YESTERDAY morning started with one of those reminders of life’s basic nature. It all began when the downstairs loo started blocking up.

We tried caustic soda to no effect. Then we used a trick discovered online involving making a seal over the lavatory with Sellotape; only we didn’t have any wide enough and used cling film instead. The idea was to create a vacuum that would on flushing plunge the blockage away. Not a success.

Then we heard an intestinal gurgle beneath where we stood. We inherited this downstairs shower room when we moved into this house. The estate agent called it a wet room and never a truer word did an estate agent speak: it was wet, soaking wet as the shower had no doors. We had doors fitted but everything else is as it was.

The gurgle led to the shower, and when we inspected the trap in the floor, that too was flooded.

So I went outside and lifted the manhole cover from the drain next to the shower room, and into which all waste water seems to flow. It was full and contained evidence of what the toilet was used for. Not a pretty sight before breakfast.

My wife went off to work, leaving me in charge, and how she returned nine hours later to a house unflooded is a miracle.

I phoned an unblocking company and the man said I should contact Yorkshire Water first. The woman who answered the phone had a decent wodge of Yorkshire accent, as did the woman I spoke to in the drains department (perhaps you have to pass an accent test before you can work there).

The second woman wanted to know the direction of my drains, a personal question as we’d only just been introduced. She also wanted to know if we shared with next door. If your drain is shared with your neighbour, Yorkshire Water is obliged to sort out the problem; if the drain is private and unattached, the problem is yours to solve.

A man duly arrived and I offered to make him a drink. “Yes, that’s a blocked drain,” he said, looking down at the unhappy evidence. “Coffee with milk, please.”

The drain runs down the garden to another manhole cover, which I had been unable to dislodge. With assorted tools and a grunt or two, the man removed the cover and peered down a deep brick shaft. This was, he said, a Windsor trap that connected to a main sewer somewhere and was designed to prevent anything backing up. All was clear here.

At this point the drains man, a friendly sort and cheerful in his work, returned to the other drain. He got me to ask the neighbour to flush their toilet to see if our flooded drain would be disturbed.
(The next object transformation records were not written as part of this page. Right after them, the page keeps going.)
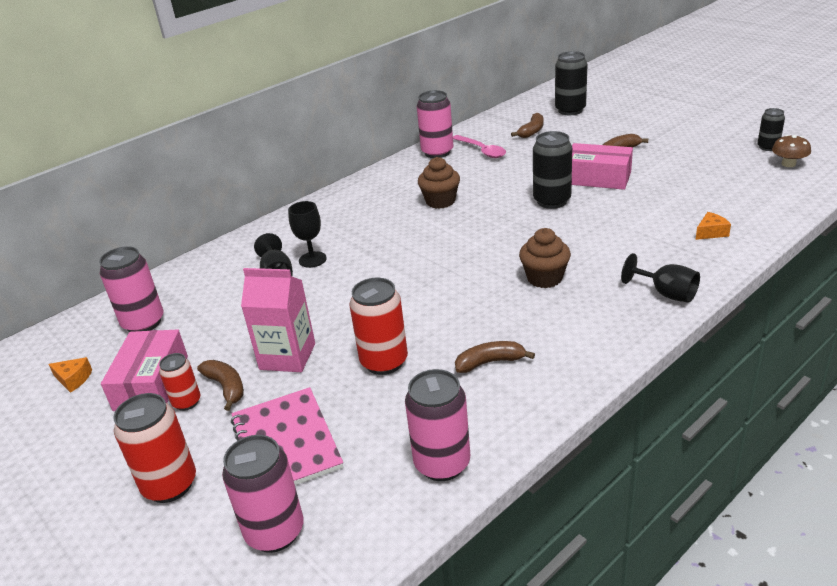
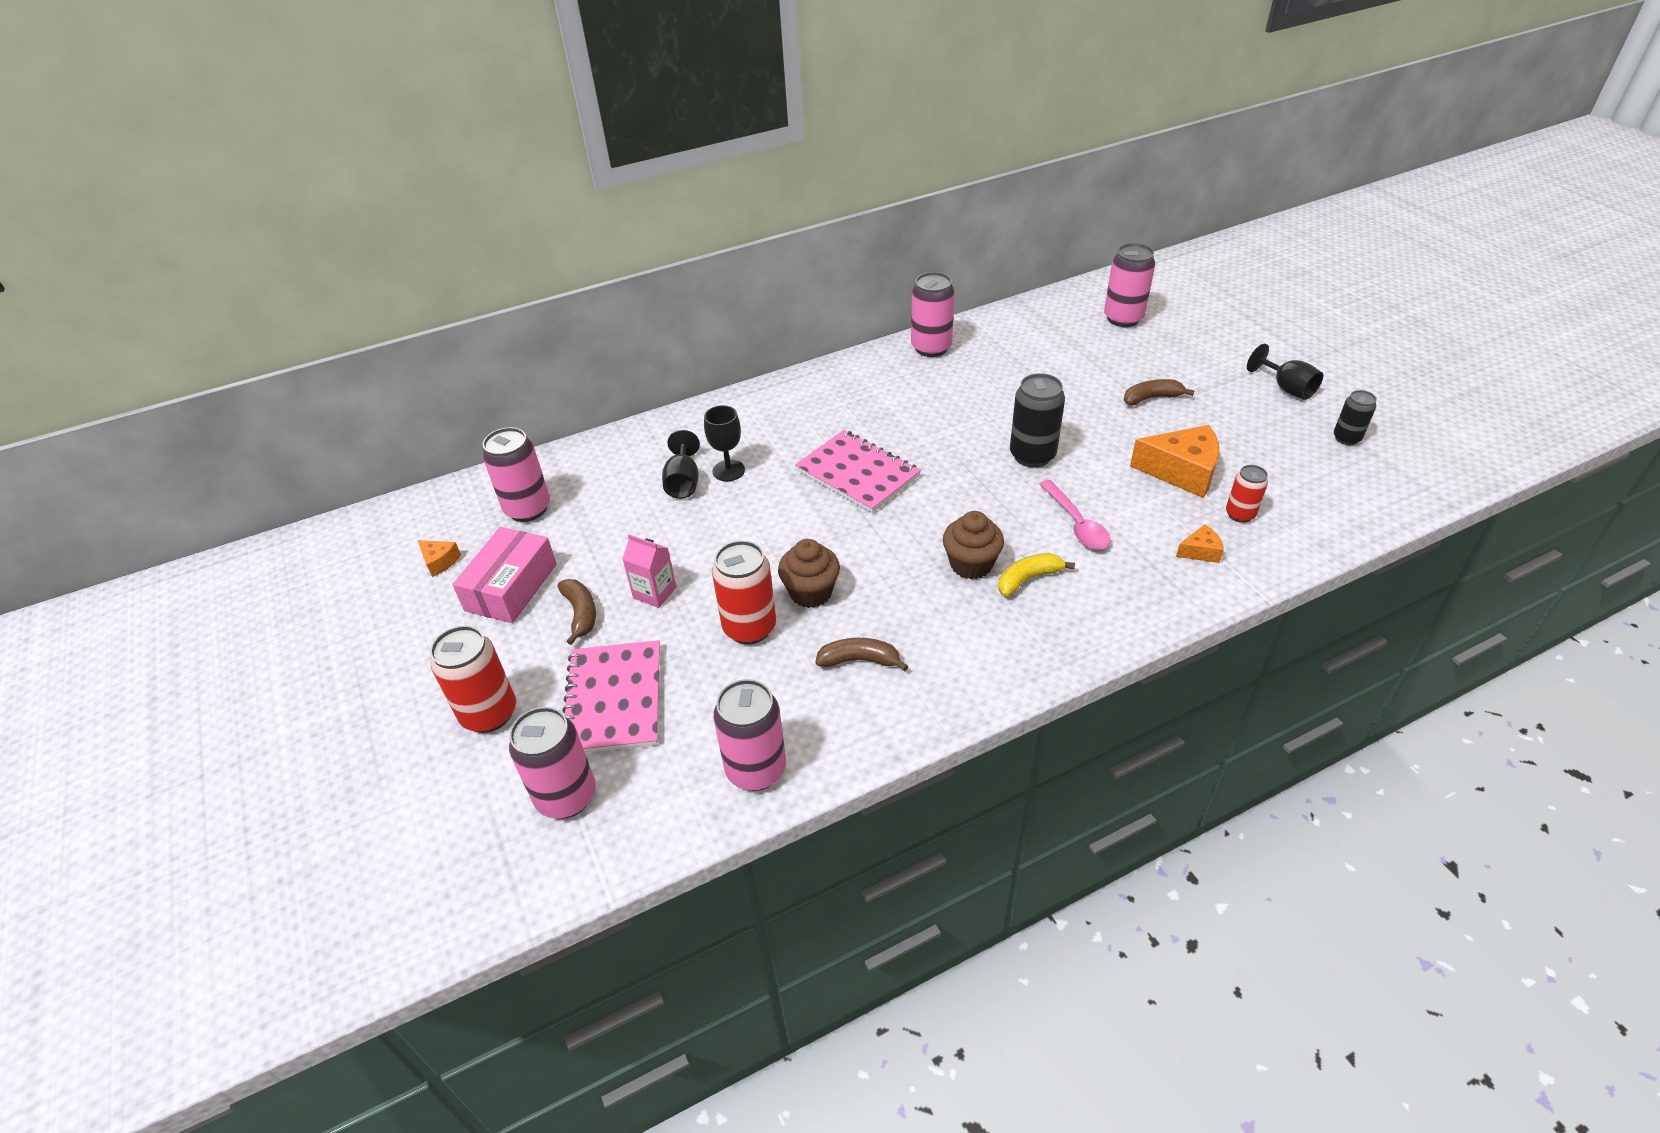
camera: 15 degrees right, 10 degrees up
(187, 402) = (537, 621): red can -> red can (1240, 514)
(287, 356) = (654, 592): pink carton -> pink carton, size x0.63
(421, 239) = (857, 473): none -> pink notebook
(440, 201) = (903, 423): brown cupcake -> brown cupcake (810, 592)
(482, 151) = (985, 358): pink spoon -> pink spoon (1076, 523)
(532, 131) = (1059, 341): brown banana -> none
(570, 110) = (1123, 318): black can -> pink can
(594, 277) = (1028, 579): none -> yellow banana
(598, 178) = (1105, 434): pink box -> none
(666, 293) = (1100, 624): black goblet -> black goblet (1286, 388)
(667, 188) = (1181, 472): none -> orange cheese
(788, 164) = (1358, 472): brown mushroom -> none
There was not so much as a ripple and he decreed no drain cohabitation had been going on, and therefore the blockage was not the responsibility of Yorkshire Water.

I had earlier established that a man with a high-pressure hose would charge £80 plus VAT to blast out the drain.

As a goodwill gesture, the man from Yorkshire Water got a reel from his van. This was a long thick wire with a camera on the end, and he pushed this through the drain, managing to unblock it. He then ran the wire through again, showing me the pictures on a screen above the winding mechanism. The images were oddly medical in nature and reminded me of the time I had to go to hospital and swallow a long flex with a stomach-searching camera attached.

The problem, likely as not, was caused by the roots of trees working into the pipe and then attracting grease from cooking and so on.

The man finished his coffee and left to probe someone else’s drains, although not before admiring the old Volvo and telling me he had one that was even older and used to be a police car.

I was left satisfied at a job done well: back-breaking phone and coffee-making work, me; real work, the man from Yorkshire Water. But the incident did stand as a queasy reminder: never mind how civilised we are, we are only ever a step or two away from hidden unpleasantness.